Spain has hired Oliver Wyman Ltd and Roland Berger Strategy Consultants to perform an assessment audit on bank assets to emulate that feat.
TAMED TIGER
Ireland's plan expects to have just two core lenders left by 2015 - Bank of Ireland and Allied Irish Banks, both part-nationalised.
Its banks must sell 72 billion euros of loans, or a whopping 28 percent of their 255 billion loan book. Much of that will come from shrinking in overseas markets or quitting some altogether.
The retreat has been a blow to Ireland, whose roaring "Celtic Tiger" economy had been the envy of most countries in the boom years.
The public is unhappy at the scale of austerity and there are fears the shrinking by banks will cripple growth, but the reaction has been relatively muted.
"The political and social cohesion in Ireland around these measures is more marked than in Greece or Spain. The political and social risk is much lower; notwithstanding the pain people are taking, they are being more pragmatic and moving on," one banker said.
Spain is also being hurt by wider EU concerns, with its bailout coming just a week before Greek voters return to the ballot box this Sunday, with Greece's future in the euro zone at stake.

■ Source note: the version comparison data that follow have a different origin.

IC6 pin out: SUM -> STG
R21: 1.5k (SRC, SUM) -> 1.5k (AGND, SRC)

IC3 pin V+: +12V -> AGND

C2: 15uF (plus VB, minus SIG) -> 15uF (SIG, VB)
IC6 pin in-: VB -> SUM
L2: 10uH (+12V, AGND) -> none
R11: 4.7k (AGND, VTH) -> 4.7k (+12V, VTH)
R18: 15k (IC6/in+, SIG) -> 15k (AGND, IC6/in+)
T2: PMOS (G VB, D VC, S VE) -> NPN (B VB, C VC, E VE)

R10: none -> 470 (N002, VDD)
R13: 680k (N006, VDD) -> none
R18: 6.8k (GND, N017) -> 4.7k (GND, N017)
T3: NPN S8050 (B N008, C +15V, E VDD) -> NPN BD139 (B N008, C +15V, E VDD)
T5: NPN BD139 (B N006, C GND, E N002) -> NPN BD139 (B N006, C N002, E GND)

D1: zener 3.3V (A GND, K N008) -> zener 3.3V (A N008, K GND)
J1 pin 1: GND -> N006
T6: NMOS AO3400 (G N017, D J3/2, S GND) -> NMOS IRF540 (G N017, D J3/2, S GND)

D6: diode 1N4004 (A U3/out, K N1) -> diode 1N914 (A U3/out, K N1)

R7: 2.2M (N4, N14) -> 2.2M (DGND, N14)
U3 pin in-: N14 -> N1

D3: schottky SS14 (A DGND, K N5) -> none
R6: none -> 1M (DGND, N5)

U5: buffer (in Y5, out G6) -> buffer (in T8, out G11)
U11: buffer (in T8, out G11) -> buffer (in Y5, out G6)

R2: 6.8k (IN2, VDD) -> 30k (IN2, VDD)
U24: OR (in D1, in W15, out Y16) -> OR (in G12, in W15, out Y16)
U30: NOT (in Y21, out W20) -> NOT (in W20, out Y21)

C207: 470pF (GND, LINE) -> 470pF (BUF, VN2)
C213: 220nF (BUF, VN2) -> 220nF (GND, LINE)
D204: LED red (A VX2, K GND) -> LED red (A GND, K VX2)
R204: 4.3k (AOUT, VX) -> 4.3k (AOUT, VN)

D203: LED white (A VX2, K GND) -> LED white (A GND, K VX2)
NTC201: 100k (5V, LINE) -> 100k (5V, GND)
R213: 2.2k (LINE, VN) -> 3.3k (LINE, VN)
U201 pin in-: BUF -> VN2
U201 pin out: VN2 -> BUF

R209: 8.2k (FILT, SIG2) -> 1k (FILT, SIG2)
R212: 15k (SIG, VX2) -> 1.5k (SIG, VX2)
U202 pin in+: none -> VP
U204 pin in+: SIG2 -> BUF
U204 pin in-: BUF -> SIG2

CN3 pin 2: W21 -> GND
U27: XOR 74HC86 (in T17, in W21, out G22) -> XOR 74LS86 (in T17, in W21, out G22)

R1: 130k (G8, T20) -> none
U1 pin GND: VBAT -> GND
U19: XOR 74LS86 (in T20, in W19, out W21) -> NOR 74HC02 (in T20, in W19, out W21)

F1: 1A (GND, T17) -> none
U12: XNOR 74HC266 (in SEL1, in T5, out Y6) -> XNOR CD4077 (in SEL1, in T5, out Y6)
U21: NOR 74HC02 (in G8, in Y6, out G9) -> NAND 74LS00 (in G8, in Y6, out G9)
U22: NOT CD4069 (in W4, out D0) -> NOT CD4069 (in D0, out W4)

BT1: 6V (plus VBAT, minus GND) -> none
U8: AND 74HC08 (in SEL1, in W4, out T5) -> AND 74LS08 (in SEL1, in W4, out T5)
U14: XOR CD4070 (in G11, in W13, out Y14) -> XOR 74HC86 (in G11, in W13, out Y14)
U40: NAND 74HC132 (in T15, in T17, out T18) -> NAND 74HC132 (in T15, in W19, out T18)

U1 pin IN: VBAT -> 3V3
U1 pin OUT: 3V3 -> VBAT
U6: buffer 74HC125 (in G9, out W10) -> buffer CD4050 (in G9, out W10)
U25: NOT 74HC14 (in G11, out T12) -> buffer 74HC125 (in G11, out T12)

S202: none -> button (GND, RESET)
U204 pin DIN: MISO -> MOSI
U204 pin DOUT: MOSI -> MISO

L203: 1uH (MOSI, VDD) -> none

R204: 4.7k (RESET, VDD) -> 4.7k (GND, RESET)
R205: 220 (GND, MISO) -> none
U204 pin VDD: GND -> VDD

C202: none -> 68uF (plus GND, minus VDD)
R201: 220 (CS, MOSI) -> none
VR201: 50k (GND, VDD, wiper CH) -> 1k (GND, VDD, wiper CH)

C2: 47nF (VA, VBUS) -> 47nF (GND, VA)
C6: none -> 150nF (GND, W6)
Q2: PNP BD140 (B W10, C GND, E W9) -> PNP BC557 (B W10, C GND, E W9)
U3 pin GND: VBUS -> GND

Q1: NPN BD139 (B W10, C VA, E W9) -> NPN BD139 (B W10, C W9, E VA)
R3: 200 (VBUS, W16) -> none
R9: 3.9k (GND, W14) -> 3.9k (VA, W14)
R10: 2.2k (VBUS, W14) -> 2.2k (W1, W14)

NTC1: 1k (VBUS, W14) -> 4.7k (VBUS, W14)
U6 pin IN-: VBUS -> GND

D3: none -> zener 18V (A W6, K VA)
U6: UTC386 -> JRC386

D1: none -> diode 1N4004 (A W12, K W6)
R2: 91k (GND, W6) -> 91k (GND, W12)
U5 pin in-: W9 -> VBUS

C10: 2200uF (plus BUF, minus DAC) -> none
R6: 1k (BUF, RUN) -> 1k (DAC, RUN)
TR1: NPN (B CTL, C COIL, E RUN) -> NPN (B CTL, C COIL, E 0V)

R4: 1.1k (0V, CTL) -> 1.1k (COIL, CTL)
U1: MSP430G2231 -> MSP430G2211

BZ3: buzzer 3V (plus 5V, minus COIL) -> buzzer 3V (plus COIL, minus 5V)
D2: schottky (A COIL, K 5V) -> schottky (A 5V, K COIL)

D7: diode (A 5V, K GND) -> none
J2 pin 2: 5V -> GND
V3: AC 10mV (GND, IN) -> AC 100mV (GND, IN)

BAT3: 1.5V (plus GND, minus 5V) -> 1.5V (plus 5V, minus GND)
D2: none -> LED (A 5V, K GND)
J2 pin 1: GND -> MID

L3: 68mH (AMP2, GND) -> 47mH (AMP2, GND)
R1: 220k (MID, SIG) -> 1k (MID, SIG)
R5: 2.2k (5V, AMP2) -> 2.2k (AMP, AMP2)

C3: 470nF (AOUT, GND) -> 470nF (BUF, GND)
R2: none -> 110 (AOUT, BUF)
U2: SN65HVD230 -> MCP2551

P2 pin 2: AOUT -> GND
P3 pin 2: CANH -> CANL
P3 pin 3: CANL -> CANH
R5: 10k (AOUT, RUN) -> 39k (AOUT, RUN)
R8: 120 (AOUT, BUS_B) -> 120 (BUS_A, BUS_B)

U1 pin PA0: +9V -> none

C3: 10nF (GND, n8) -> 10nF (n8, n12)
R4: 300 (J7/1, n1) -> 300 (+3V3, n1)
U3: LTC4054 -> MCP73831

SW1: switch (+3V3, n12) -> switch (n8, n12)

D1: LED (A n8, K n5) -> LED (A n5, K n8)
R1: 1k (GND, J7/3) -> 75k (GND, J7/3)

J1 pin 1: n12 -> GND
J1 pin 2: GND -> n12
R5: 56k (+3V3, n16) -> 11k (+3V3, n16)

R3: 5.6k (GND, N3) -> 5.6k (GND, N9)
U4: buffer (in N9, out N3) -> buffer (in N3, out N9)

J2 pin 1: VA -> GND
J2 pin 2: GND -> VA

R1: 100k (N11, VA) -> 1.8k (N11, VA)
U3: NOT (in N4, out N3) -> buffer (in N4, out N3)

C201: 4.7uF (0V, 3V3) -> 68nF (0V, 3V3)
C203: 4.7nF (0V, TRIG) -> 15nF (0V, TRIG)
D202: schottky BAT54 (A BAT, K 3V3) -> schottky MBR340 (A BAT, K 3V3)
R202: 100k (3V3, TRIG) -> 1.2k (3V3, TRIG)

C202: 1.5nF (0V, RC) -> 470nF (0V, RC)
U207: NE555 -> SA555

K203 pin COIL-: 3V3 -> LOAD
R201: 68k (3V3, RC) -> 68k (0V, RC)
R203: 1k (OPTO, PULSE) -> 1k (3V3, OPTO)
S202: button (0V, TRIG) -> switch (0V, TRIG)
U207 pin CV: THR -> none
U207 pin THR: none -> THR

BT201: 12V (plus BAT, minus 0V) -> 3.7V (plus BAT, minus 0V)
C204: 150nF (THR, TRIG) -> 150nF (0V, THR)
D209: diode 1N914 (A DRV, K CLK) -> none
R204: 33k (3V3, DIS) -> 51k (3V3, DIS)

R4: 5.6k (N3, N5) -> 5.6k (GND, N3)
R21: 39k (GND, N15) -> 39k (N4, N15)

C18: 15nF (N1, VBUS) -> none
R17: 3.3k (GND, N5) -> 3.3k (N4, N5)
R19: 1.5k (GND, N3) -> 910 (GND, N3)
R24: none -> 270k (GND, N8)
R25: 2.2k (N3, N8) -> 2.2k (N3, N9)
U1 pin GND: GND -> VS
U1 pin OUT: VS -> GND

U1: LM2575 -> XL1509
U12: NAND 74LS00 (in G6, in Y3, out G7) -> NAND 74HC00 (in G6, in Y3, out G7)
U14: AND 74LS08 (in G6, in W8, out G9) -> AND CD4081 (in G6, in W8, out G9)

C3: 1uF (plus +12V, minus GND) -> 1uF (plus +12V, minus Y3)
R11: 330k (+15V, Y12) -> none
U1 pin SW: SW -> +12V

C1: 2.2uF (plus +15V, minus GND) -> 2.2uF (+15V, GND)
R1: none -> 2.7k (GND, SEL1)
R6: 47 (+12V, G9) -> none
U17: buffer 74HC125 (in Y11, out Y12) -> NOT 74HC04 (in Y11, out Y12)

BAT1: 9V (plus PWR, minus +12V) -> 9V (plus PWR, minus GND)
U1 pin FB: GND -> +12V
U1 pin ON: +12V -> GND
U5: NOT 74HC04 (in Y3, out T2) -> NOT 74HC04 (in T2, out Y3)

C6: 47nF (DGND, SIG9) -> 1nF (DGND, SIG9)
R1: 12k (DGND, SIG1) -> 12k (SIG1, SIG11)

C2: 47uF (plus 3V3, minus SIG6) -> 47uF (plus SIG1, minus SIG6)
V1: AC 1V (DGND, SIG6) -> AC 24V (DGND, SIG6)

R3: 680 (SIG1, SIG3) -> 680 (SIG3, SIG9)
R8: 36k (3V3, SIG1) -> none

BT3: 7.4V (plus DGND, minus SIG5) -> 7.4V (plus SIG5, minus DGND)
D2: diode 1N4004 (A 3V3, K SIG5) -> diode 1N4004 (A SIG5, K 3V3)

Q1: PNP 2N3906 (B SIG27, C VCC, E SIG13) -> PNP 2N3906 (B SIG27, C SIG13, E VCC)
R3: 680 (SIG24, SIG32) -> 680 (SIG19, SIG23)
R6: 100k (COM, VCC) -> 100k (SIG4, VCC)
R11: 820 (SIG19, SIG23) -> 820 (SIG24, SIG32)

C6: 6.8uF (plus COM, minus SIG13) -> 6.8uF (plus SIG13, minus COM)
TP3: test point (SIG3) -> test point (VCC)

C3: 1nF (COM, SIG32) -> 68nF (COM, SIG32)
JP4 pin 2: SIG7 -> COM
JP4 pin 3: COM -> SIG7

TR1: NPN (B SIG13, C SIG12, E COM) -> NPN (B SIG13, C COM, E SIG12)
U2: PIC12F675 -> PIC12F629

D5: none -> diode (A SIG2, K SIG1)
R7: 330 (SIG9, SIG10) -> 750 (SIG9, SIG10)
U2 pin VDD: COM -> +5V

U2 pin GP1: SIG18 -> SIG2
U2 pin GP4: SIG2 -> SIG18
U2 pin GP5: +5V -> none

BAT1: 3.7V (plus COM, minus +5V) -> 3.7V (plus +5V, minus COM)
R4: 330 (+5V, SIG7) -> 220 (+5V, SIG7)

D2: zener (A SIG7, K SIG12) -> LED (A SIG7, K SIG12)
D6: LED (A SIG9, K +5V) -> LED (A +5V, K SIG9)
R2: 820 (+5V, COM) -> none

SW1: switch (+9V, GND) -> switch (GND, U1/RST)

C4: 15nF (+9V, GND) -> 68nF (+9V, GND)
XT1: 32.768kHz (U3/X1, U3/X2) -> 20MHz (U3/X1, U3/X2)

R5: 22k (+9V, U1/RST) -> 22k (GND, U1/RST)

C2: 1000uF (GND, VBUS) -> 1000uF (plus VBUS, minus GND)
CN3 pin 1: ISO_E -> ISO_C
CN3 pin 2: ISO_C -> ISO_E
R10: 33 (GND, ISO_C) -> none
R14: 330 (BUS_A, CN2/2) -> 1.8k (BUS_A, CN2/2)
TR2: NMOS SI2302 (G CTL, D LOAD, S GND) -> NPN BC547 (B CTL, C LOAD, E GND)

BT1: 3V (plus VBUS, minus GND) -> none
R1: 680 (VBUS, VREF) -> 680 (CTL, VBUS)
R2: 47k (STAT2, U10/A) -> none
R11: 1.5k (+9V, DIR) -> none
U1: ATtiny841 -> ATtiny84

Ireland is not out of the woods. Its GDP grew 0.7 percent last year, but unemployment rose to 14.8 percent and commercial property fell a further 12.4 percent last year, and house prices another 16.7 percent.
"Capital could be eroded more quickly than expected if stresses intensify ... (which) could lead to greater losses than expected," the central bank said in an update on progress in March.
That's a lesson that Madrid and indeed the rest of the euro zone should already have learned; even the gloomiest predictions can prove inadequate.